These low discrepancy sequences share the property that for all N,
the subsequence x.sub.1, . . . , x.sub.N is almost uniformly
distributed as is x.sub.1, . . . , x.sub.N+1.
[0009] One advantage of this method compared to others is that low
discrepancy sequences progressively fill space. This allows partial
matching or screening to occur with only a few point evaluations,
with candidates that pass the initial screen passed on for
computation of features at a more detailed level of space filling
(and corresponding additional features at higher spatial
resolution).
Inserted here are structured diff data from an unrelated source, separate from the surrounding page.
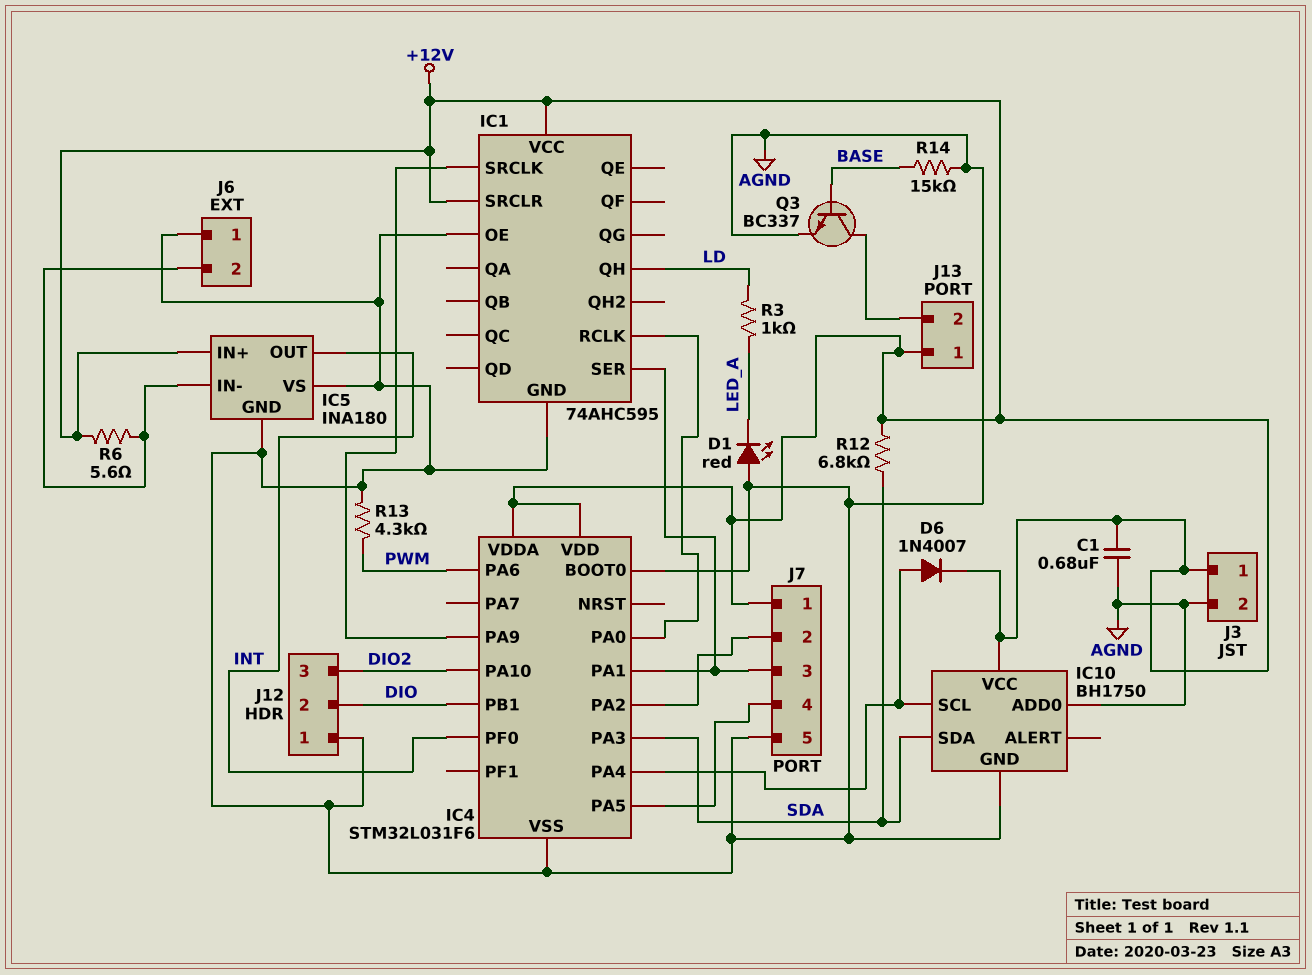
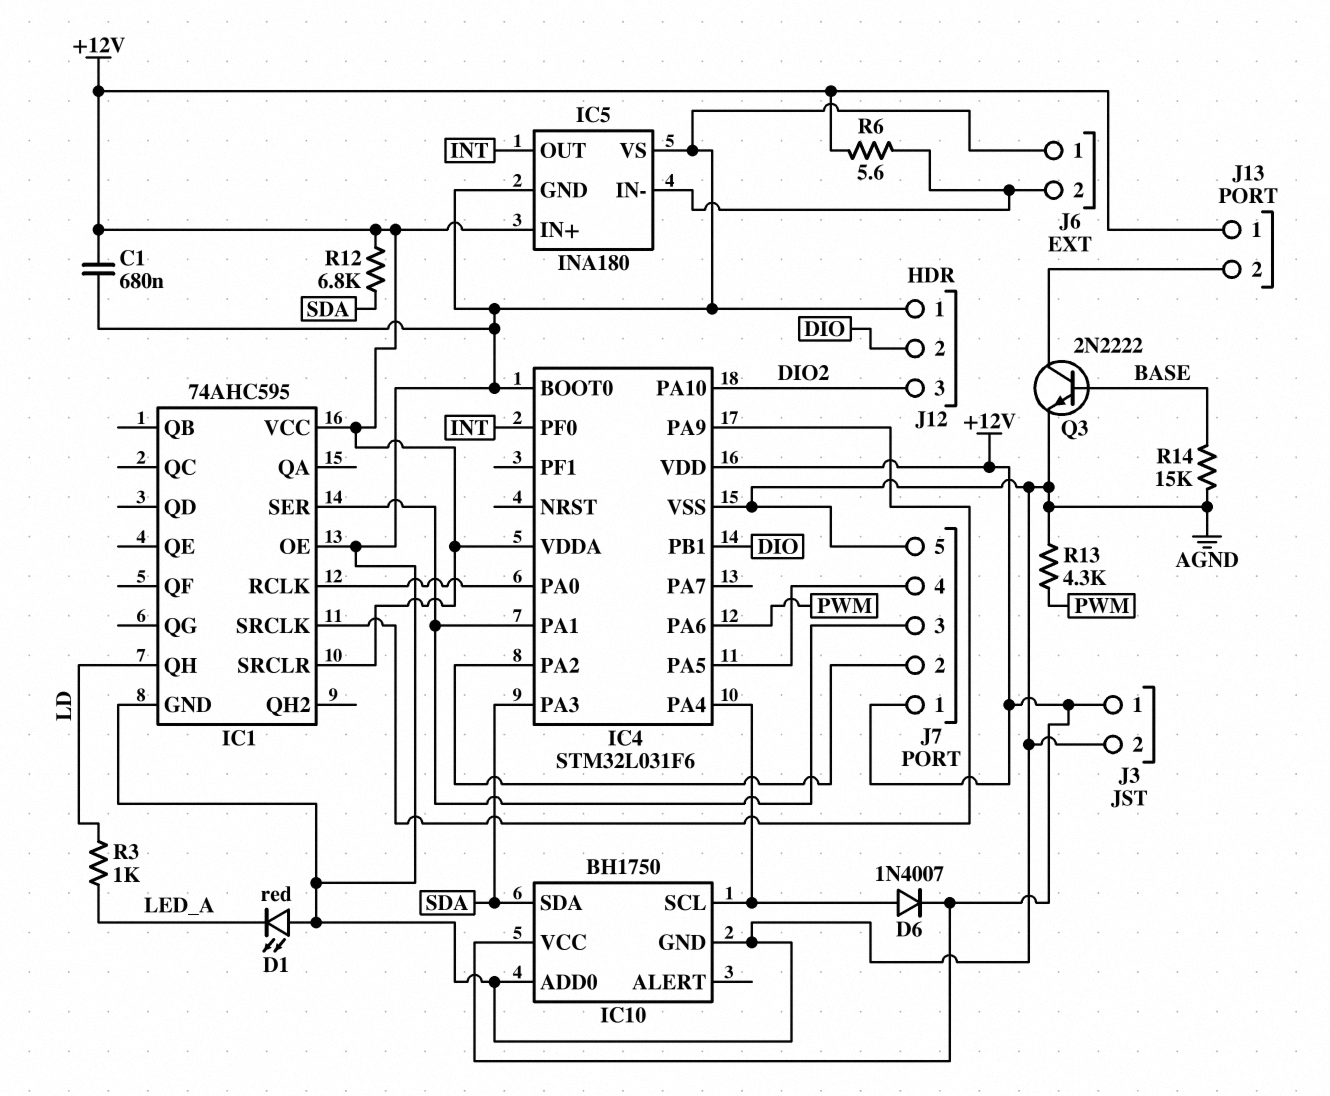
Q3: NPN BC337 (B BASE, C J13/2, E AGND) -> NPN 2N2222 (B BASE, C J13/2, E AGND)

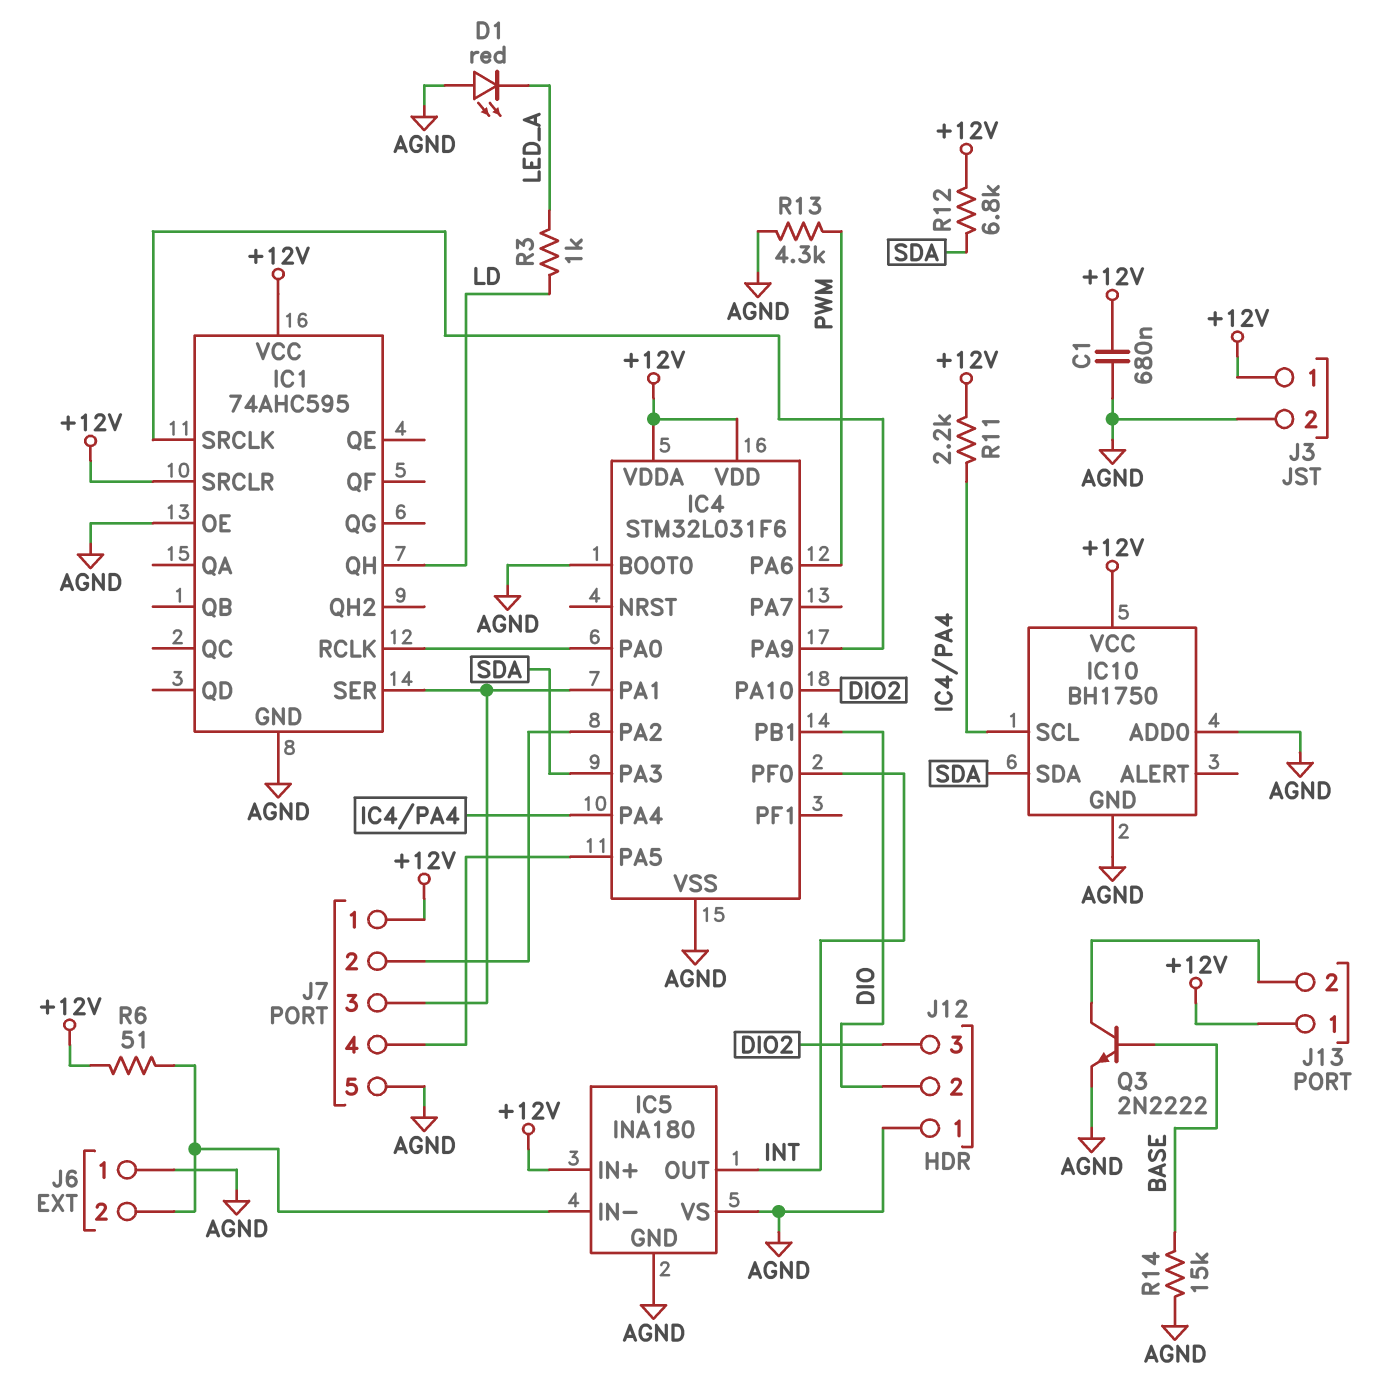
D6: diode 1N4007 (A IC4/PA4, K +12V) -> none
R6: 5.6 (+12V, IC5/IN-) -> 51 (+12V, IC5/IN-)
R11: none -> 2.2k (+12V, IC4/PA4)

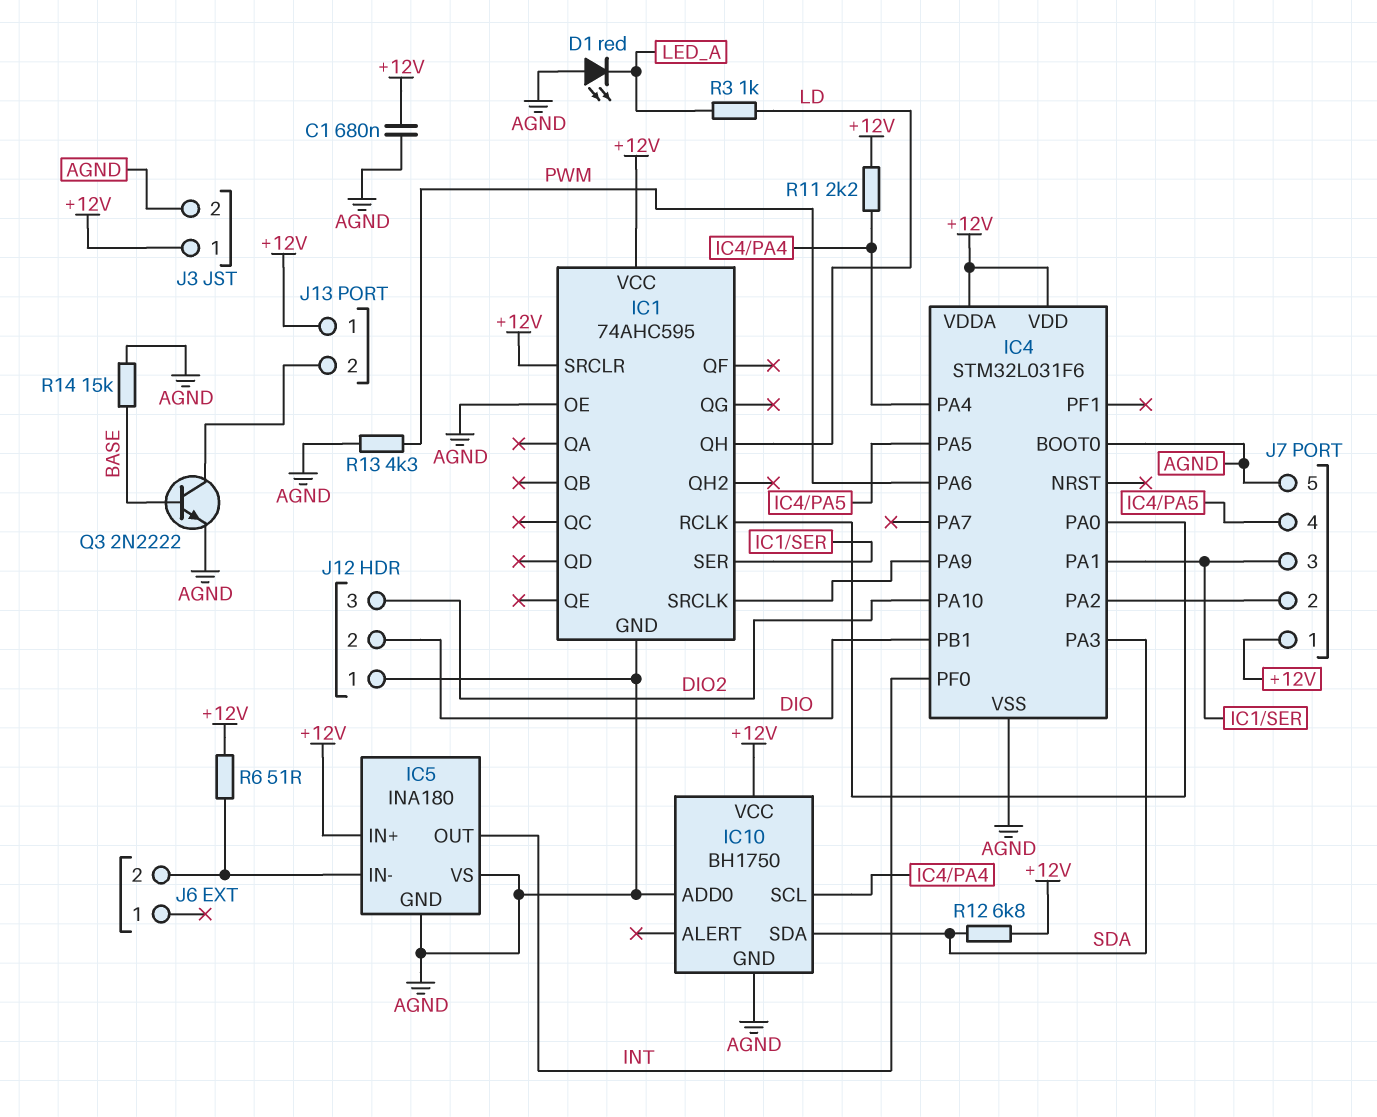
J6 pin 1: AGND -> none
Partial matching at lower resolution may also provide
some translation invariance, particularly with appropriate
weighting on features during distance computations.
[0010] A first aspect of the disclosure provides a method of
identifying patterns in a semiconductor layout, the method
comprising: specifying a target region by indicating polygonal
regions on a mask layer; generating a target vector using a two
dimensional (2D) low discrepancy sequence; identifying layout
regions in a design layout; generating a feature vector for a
layout region; comparing a subset of sequence derived feature
values in the target vector with sequence derived feature values in
a search region feature vector as an initial filter; determining
that the layout region does not contain a match if a comparison of
the subset of sequence derived feature values in the target vector
with corresponding values in the search region feature vector falls
below a threshold; and outputting search results.
[0011] A second aspect of the disclosure provides a system for
identifying patterns in a semiconductor layout, comprising: a
system for generating a target vector using a two dimensional (2D)
low discrepancy sequence to select anchor points for measuring
features in a design layout; a system for identifying layout
regions in the design layout; a system for generating a feature
vector for a layout region; a system for comparing a subset of
sequence derived feature values in the target vector with sequence
derived values in a search region feature vector as an initial
filter, wherein the system for comparing determines that the layout
region does not contain a match if a comparison of the subset of
sequence derived feature values in the target vector with sequence
derived values in the feature vector falls below a threshold; and a
system for outputting search results.
[0012] A third aspect of the disclosure provides a computer program
product stored on a computer readable medium for identifying
patterns in a semiconductor layout, which when executed causes a
computer system to perform functions comprising: generating a
target vector using a two dimensional (2D) low discrepancy
sequence; identifying layout regions in a design layout; generating
a feature vector for a layout region; comparing a subset of
sequence derived feature values in the target vector with sequence
derived feature values in a search region vector as an initial
filter, wherein the comparing determines that the layout region
does not contain a match if a comparison of the subset of sequence
derived feature values in the target vector with corresponding
sequence derived feature values in the search region vector falls
below a threshold; and outputting search results.
[0013] The illustrative aspects of the present disclosure are
designed to solve the problems herein described and/or other
problems not discussed.
BRIEF DESCRIPTION OF THE DRAWINGS
[0014] These and other features of this disclosure will be more
readily understood from the following detailed description of the
various aspects of the disclosure taken in conjunction with the
accompanying drawings that depict various embodiments of the
disclosure, in which:
[0015] FIG. 1 shows a computer system have a search system in
accordance with an embodiment of the disclosure.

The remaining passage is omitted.